China News Service, June 1, according to the Ministry of Finance website, recently, the Ministry of Finance issued the "Guidelines for Performance Evaluation of Government Financing Guarantee and Reguarantee Institutions" (hereinafter referred to as "Guidelines"). Relevant persons in charge of the Ministry of Finance answered questions from reporters on the "Guidelines". It is mentioned that the "Guide" focuses on guiding government financing guarantee institutions to return to the main guarantee business, focusing on supporting small farmers, reducing guarantee fees, and expanding business scale, which will help promote the healthy and sustainable development of the government financing guarantee industry.

  The person in charge of the Ministry of Finance pointed out that the introduction of the Guidelines has three positive meanings:

  First, it is an important measure to strengthen financial support to stabilize enterprises. The "Government Work Report" clearly states that "strengthening financial support for stable enterprises" and "substantially expanding government financing guarantee coverage and significantly reducing fee rates". The promulgation of the "Guidelines" is an important measure to implement the series of decision-making and deployment of the Party Central Committee and the State Council. It will encourage and guide government financing guarantees to play a counter-cyclical adjustment role, and form a joint force with the policies that have been issued to effectively ease the financing difficulties of small and micro enterprises. Expensive, help do a good job of "six stability", and keep the "six guarantees" bottom line.

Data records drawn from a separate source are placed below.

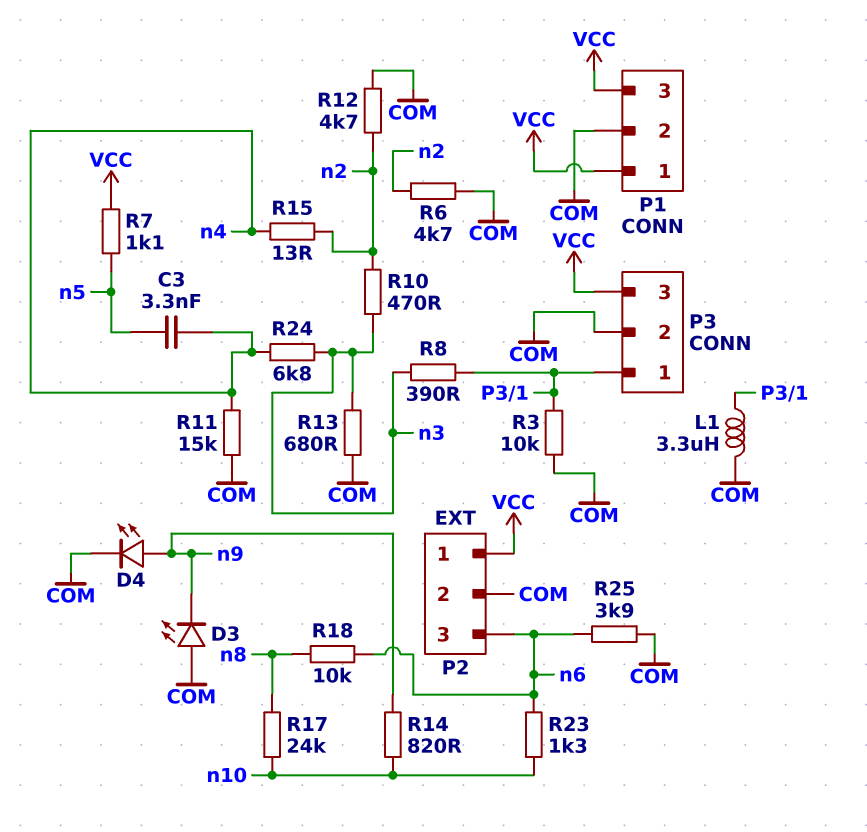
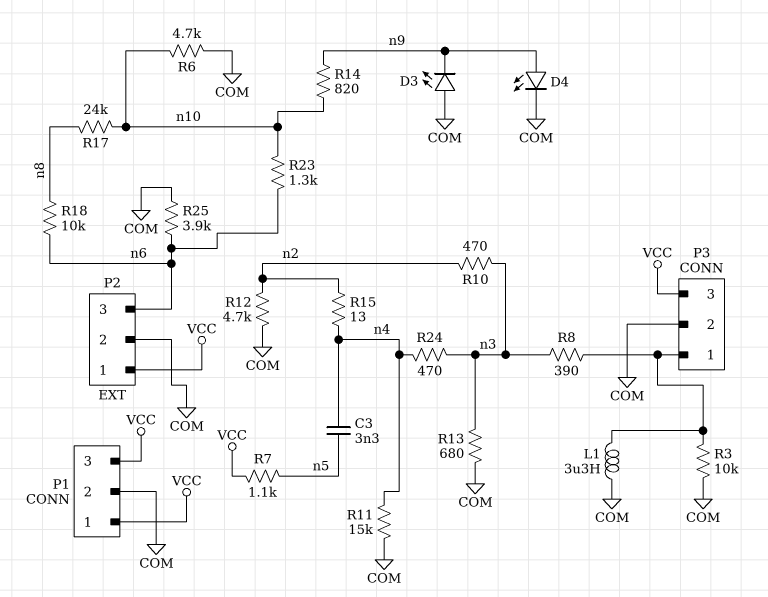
R6: 4.7k (COM, n2) -> 4.7k (COM, n10)
R24: 6.8k (n3, n4) -> 470 (n3, n4)

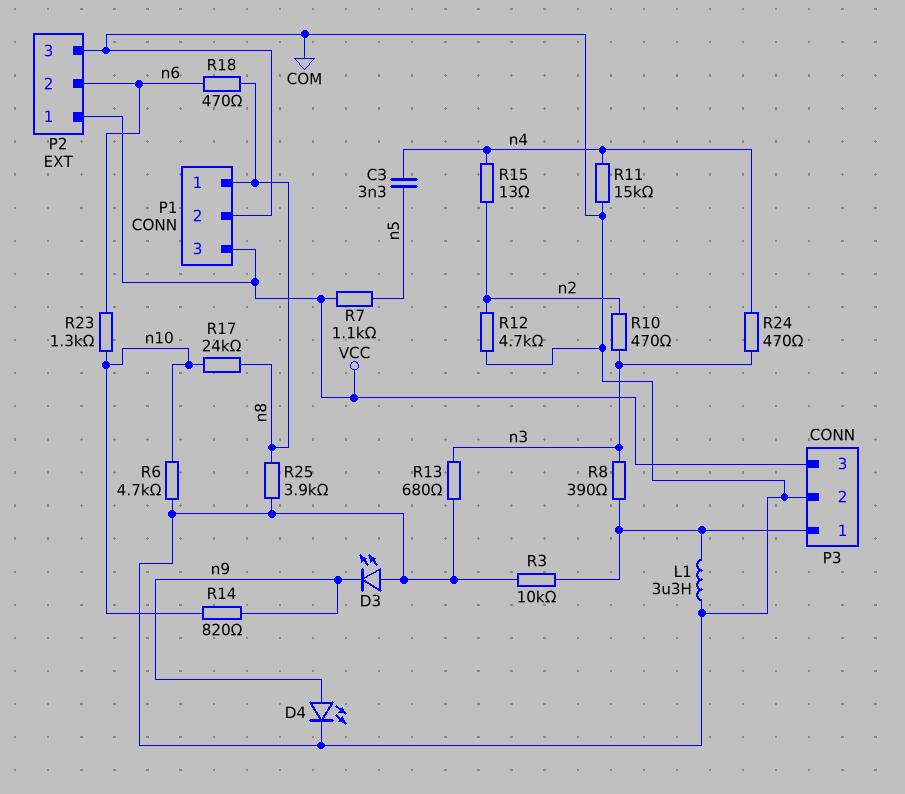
P1 pin 1: VCC -> n8
P2 pin 2: COM -> n6
P2 pin 3: n6 -> COM
R18: 10k (n6, n8) -> 470 (n6, n8)
R25: 3.9k (COM, n6) -> 3.9k (COM, n8)

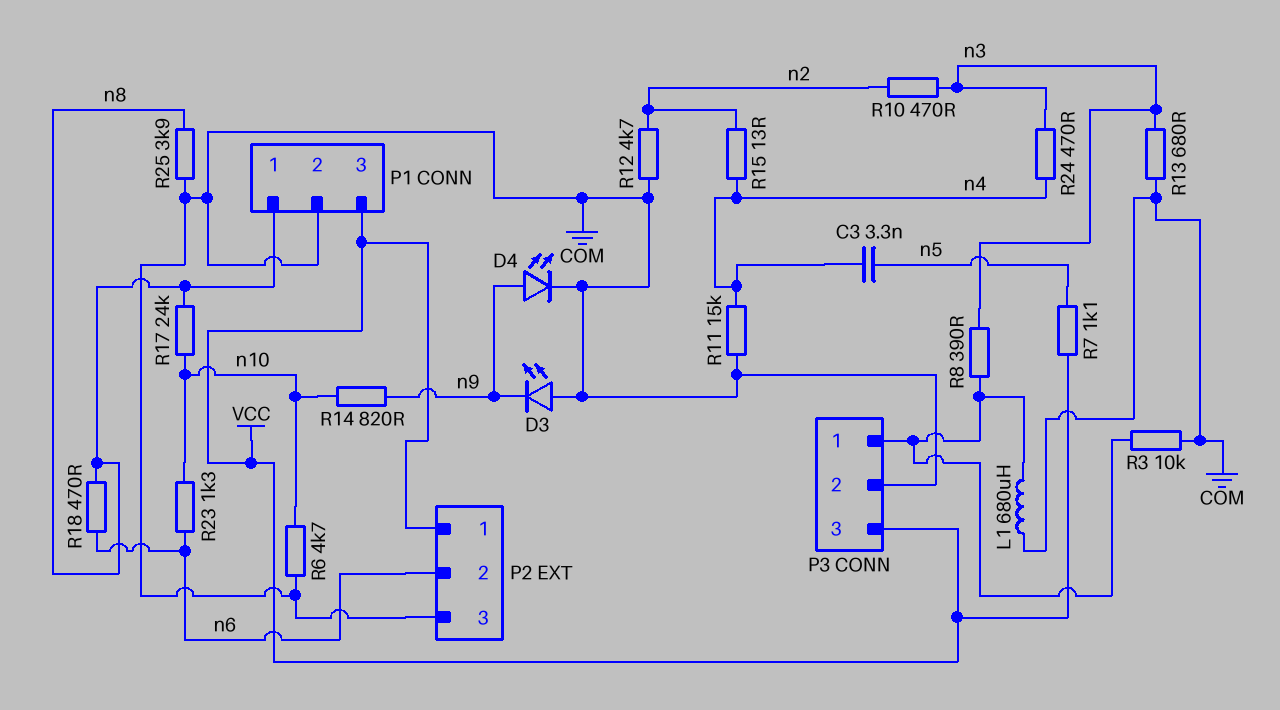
L1: 3.3uH (COM, P3/1) -> 680uH (COM, P3/1)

  The second is the key to improve the government financing guarantee system. In recent years, the state has continuously improved the “four beams and eight pillars” of government financing guarantees, successively issued the “Regulations on the Supervision and Management of Financing Guarantee Companies” and supporting systems, and issued the “Opinions of the State Council on Accelerating the Development of the Financing Guarantee Industry” and “Guiding Opinions” Other programmatic documents. The "Guiding Opinions" clarify the quasi-public positioning of government financing guarantee institutions, and describe the development blueprint of the government financing guarantee industry. The Guidelines and the Guiding Opinions are in the same line, changing the status quo of simply applying the performance evaluation indicators of state-owned enterprises and financial institutions, and restructuring the government financing guarantee performance evaluation system, which will help to strengthen the unified guidance and evaluation of government financing guarantee performance evaluation. specification.

  The third is the booster for the healthy development of the government financing guarantee industry. For a period of time, under the guidance of the performance evaluation of "heavy profit assessment", government financing guarantee institutions have shown two development trends: "big players, earning fast money, high fees" and "holding back", and the role of policy functions has not been fully exerted. The implementation effect of "Guiding Opinions" needs to be improved. The "Guideline" highlights policy guidance, adheres to responsibility positioning, weakens profit assessment, strengthens positive incentives, and focuses on guiding government financing guarantee institutions to return to the main guarantee business, focusing on supporting small farmers, reducing guarantee rates, and expanding business scale, which helps Promote the healthy and sustainable development of the government financing guarantee industry.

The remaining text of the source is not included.